Program One's standouts include Robert Weiss' arrangements in black and white to Beethoven's Grosse Fuge (even if, in a departure from the norm, the Ciompi Quartet marred the first Friday performance with an unprepared reading of the work). The behind-the-scenes representations of Weiss' Des Images, inspired by the drawings of Degas, showed Marin Boieru as a choreographer haunted by dancers both past and hypothetical, by past works and those not yet made. In the midst, Timour Bourtasenkov's Intrigue amused with its details of juicy, low-down assignations among the high-born set.
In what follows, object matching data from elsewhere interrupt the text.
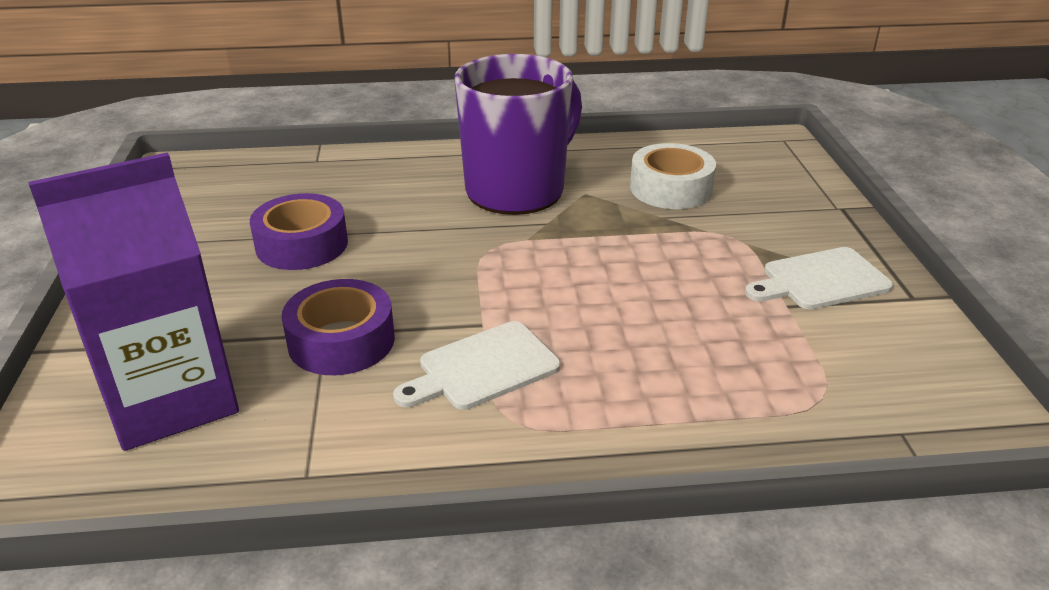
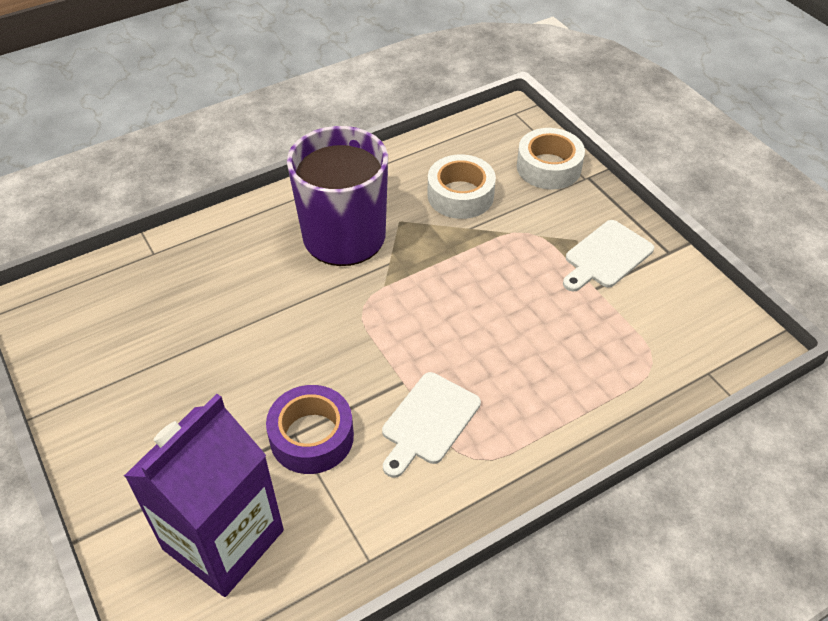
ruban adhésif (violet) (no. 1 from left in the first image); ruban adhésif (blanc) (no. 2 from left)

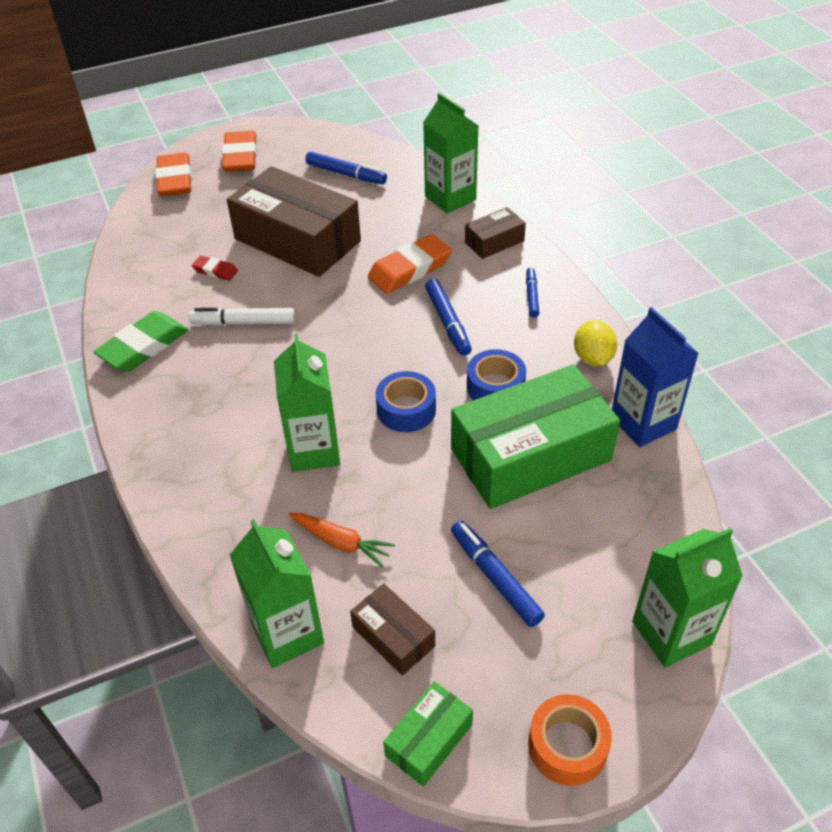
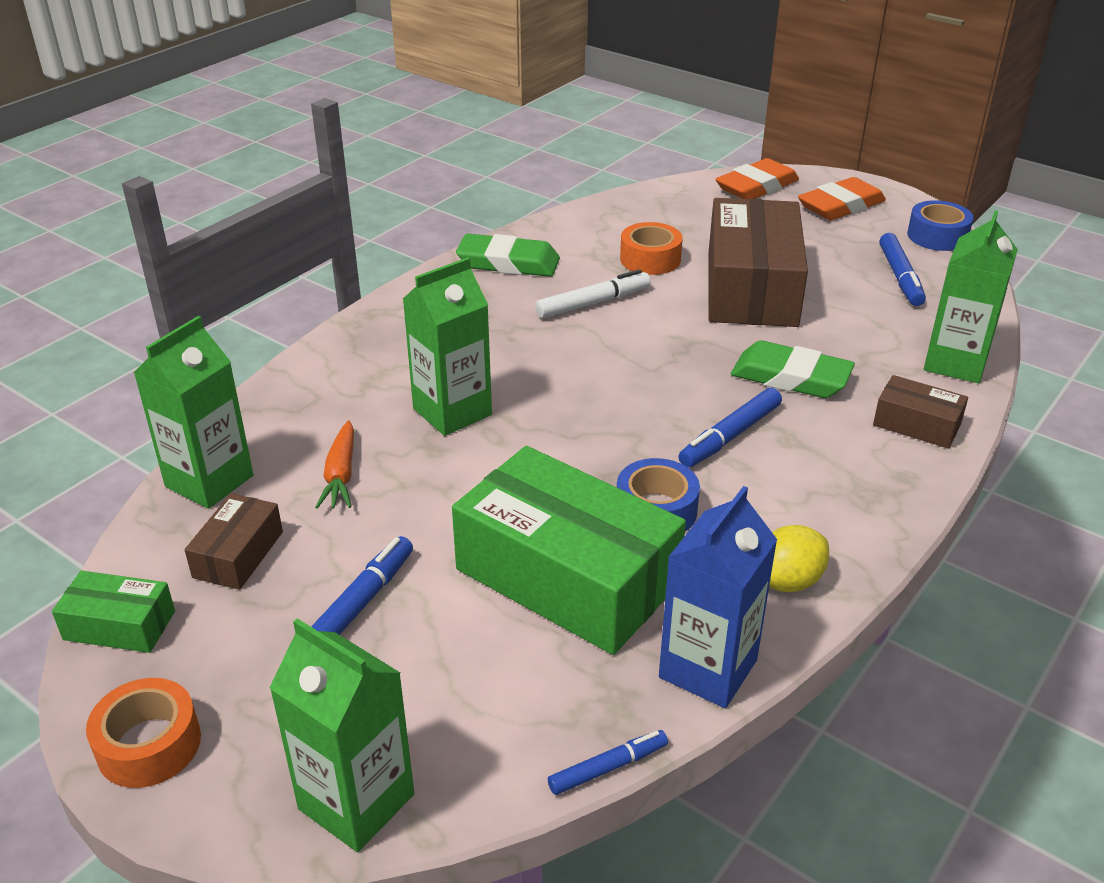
feutre (blanc); ruban adhésif (orange) (no. 2 from left); gomme (vert) (no. 2 from left); ruban adhésif (bleu) (no. 2 from left); feutre (bleu) (no. 2 from left)

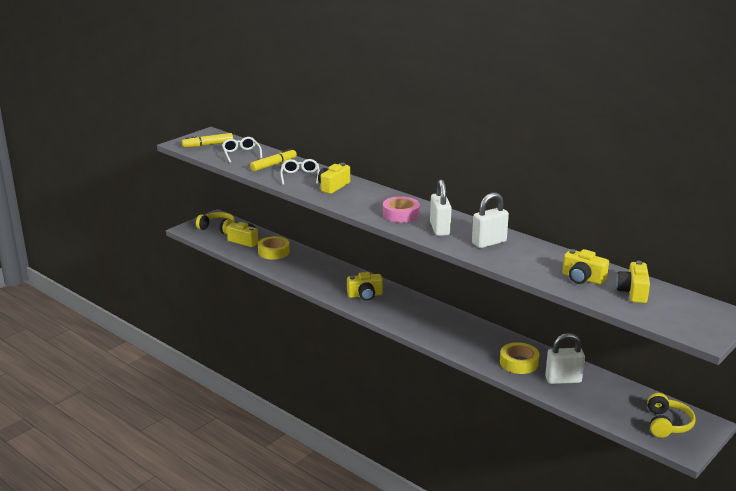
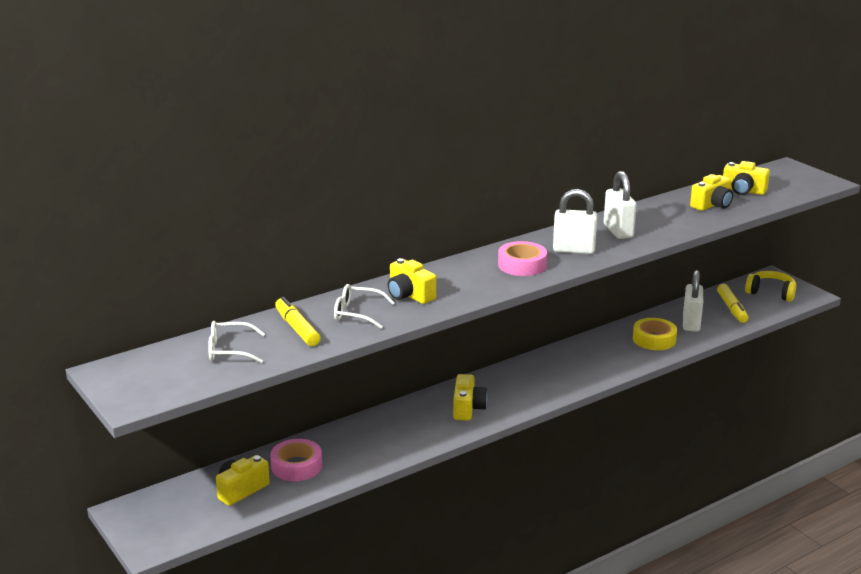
feutre (jaune) (no. 2 from left); casque audio (jaune) (no. 1 from left in the first image); ruban adhésif (rose) (no. 1 from left)

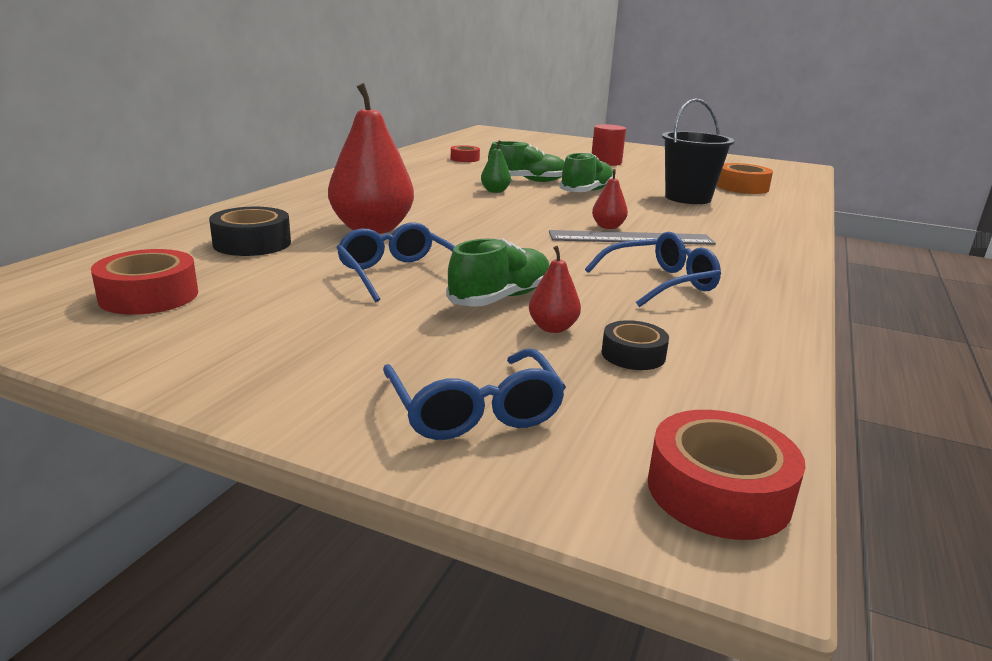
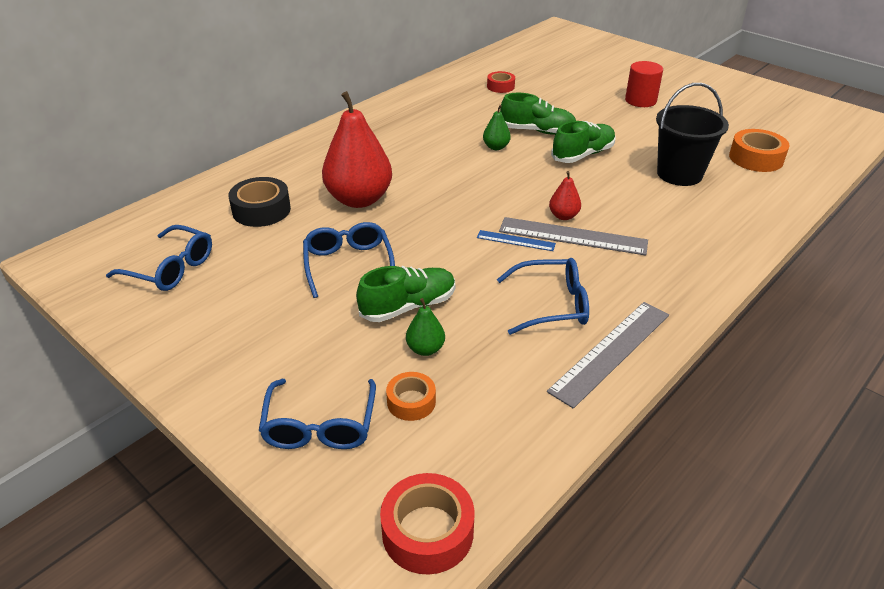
lunettes (bleu) (no. 1 from left); poire (vert) (no. 1 from left); ruban adhésif (noir) (no. 2 from left in the first image); ruban adhésif (orange) (no. 1 from left); règle (bleu); règle (gris) (no. 2 from left)

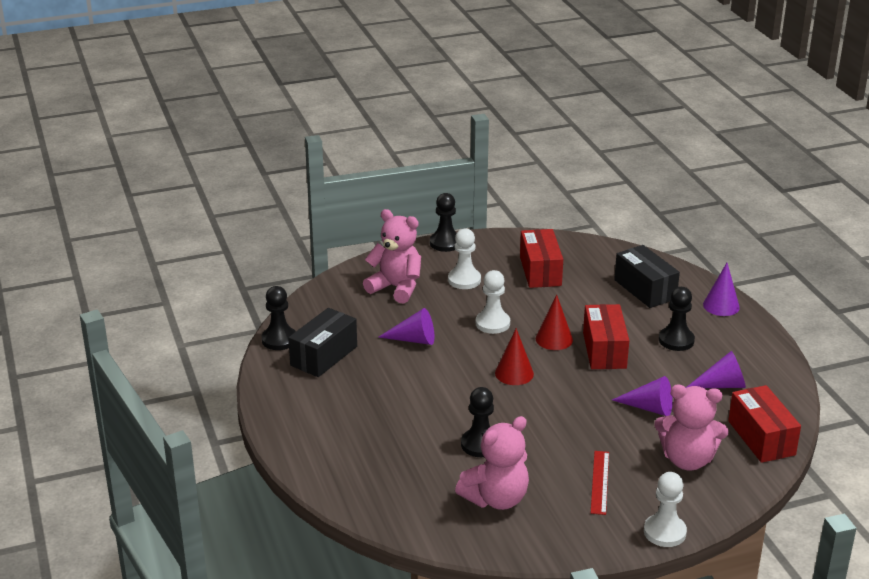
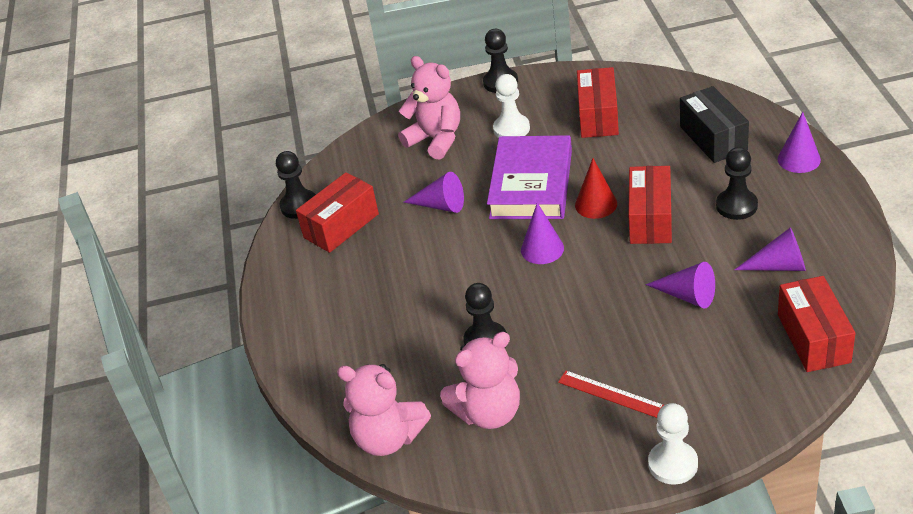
boîte (rouge) (no. 1 from left); livre (violet); cône (violet) (no. 2 from left); règle (rouge); ours en peluche (rose) (no. 1 from left)

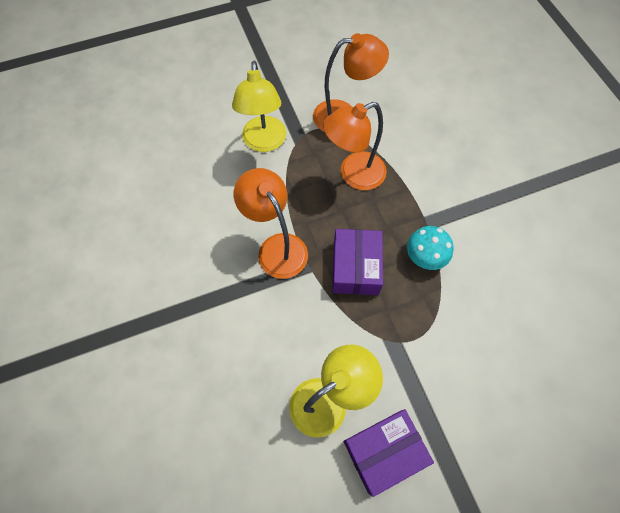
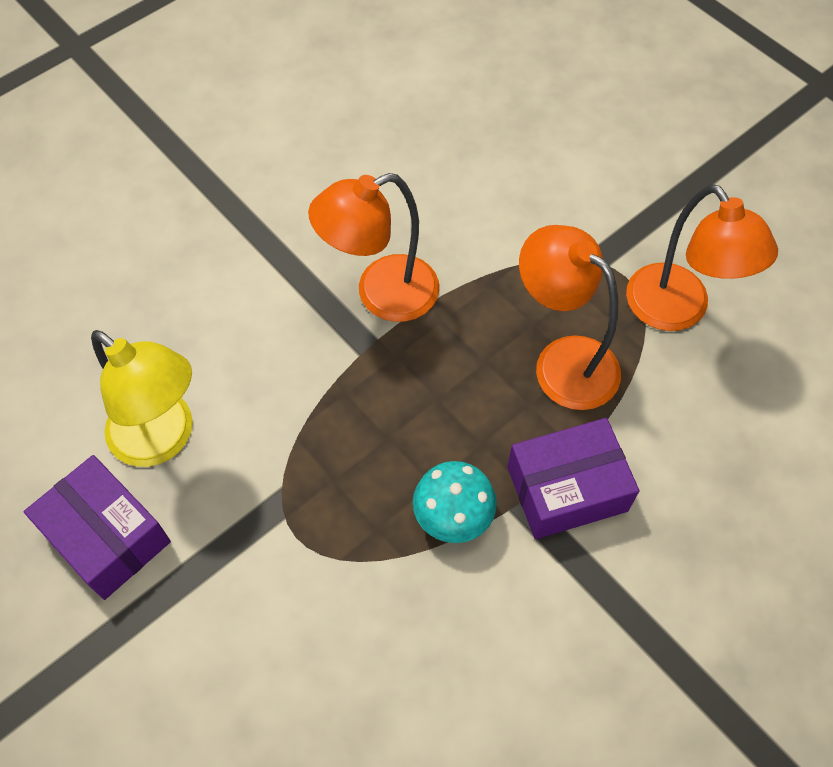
lampe (jaune) (no. 1 from left in the first image); lampe (orange) (no. 1 from left); boîte (violet) (no. 2 from left)

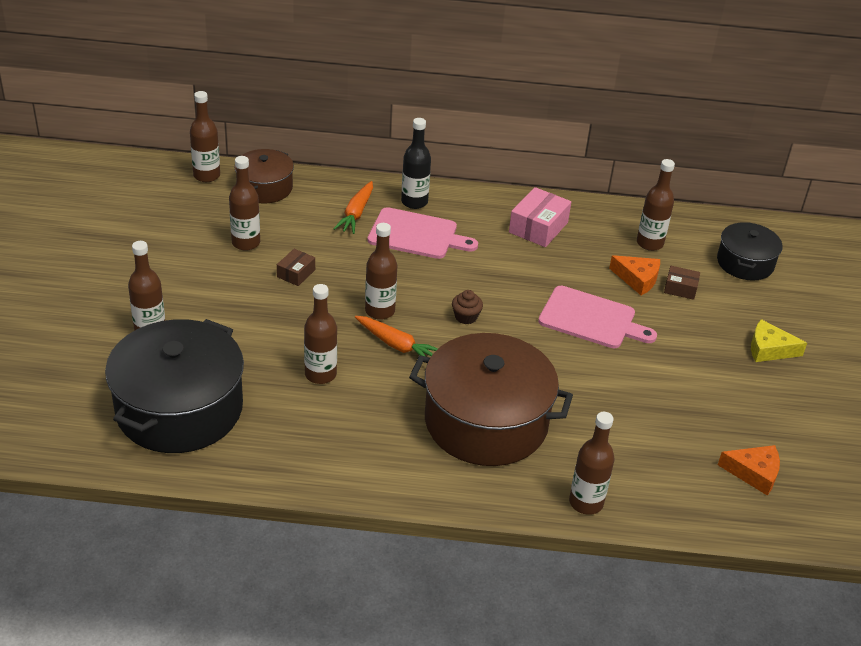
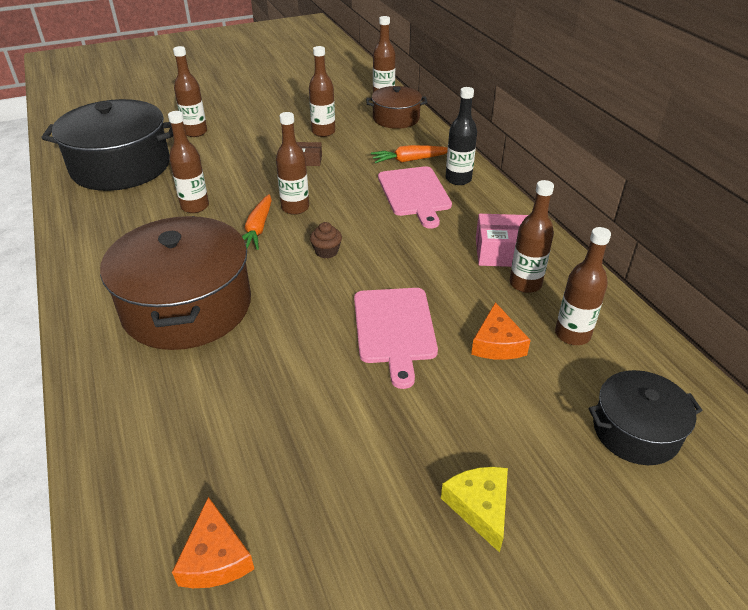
bouteille (marron) (no. 6 from left); boîte (marron) (no. 2 from left in the first image)

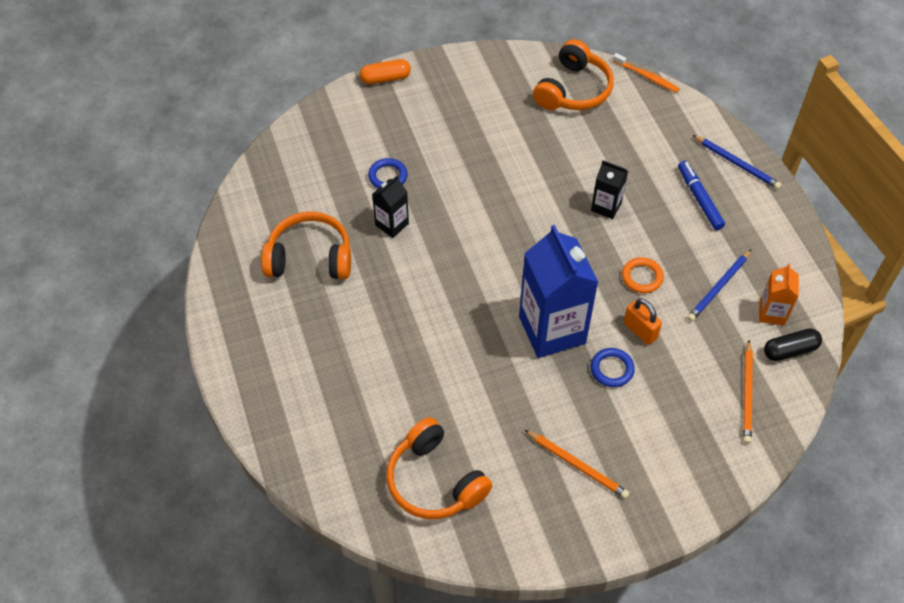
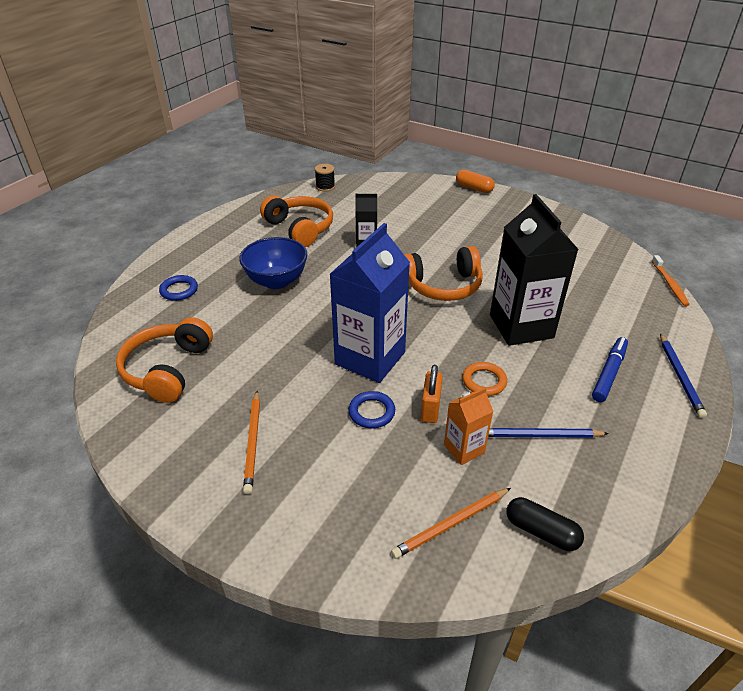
anneau (bleu) (no. 1 from left); casque audio (orange) (no. 3 from left); brique de lait (noir) (no. 2 from left); brique de lait (orange); bol (bleu); bobine (noir)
Program One repeats Sept. 26 and Sept. 28.
Spoken word shaman Sekou Sundiata has dazzled Duke audiences before with his trickster mix of incantation and rhythm and blues. But this week's performance, Blessing the Boats, takes us on a different journey than ones in the past. Sundiata's autobiographical solo show with video and music takes us with him as he negotiates life-threatening illness over the past three years.
Kidney failure and complications force the artist to face the most uncomfortable of home truths, and a series of life choices he made years and decades earlier. In the process, notes Duke Artists Series assistant director Beverly Meek, "Sundiata learns how you put together a new life, who your family really is, and discovers that there really are 'earth angels.'"
The witness speaks--as only he can--of change, Sept.25-26 in Reynolds Theater. Sundiata will also give a free lecture at the Center for the Study of Medical Ethics and Humanities at Duke Hospital's room 2002, Friday at noon.
Other notable openings:
Measure for Measure, Actors from the London Stage, ArtsCenter; Underneath the Lintel, Flying Machine, Raleigh Charter High; Dance at Bataan, DDA Studio 2, Kenan Theater, UNC; The Rainmaker, Triad Stage; Poushali Chatterjee: Manipuri Dance, Duke Institute of the Arts, Reynolds Theater; NC Youth Tap Ensemble, Elon University; Choreo Collective, Carrboro Music Festival; Break! The Urban Funk Spectacular, Carolina Theatre
***1/2 Dames at Sea, Raleigh Little Theatre--An assortment of Hollywood musical cliches from the 1940s and '50s are slow roasted in this funny send-up, to snappy tap choreography by Freddie-Lee Heath. Amie Davidson doesn't truly fulfill her stage vamp role until a second act Lugosi moment with boy toy Jamey Benson. And though Susan Durham-Lozan's beyond the ingenue role of Ruby, the impact of her "Raining in My Heart" was stunning. But Blair Byrd's a keeper as Joan, a Joisey Goil hoofer with a heart of gold. Now if we could only always hear Haimsohn and Miller's addled lyrics over the live orchestra...
***1/2 The Faraway Nearby, Theatre in the Park--John Murrell's vivid poetry matches the strong images of Georgia O'Keeffe at times as he documents the artist's physical decline and grudging, growing dependency on handyman Juan Hamilton in this heartbreaking play. Though D. Anthony Pender gives a fine grassroots-level performance as Hamilton, the overarticulation in Erica Nashan's musical voice belongs strictly to a young, professional actor, not an aging genius we see, briefly, on the edge of darkness.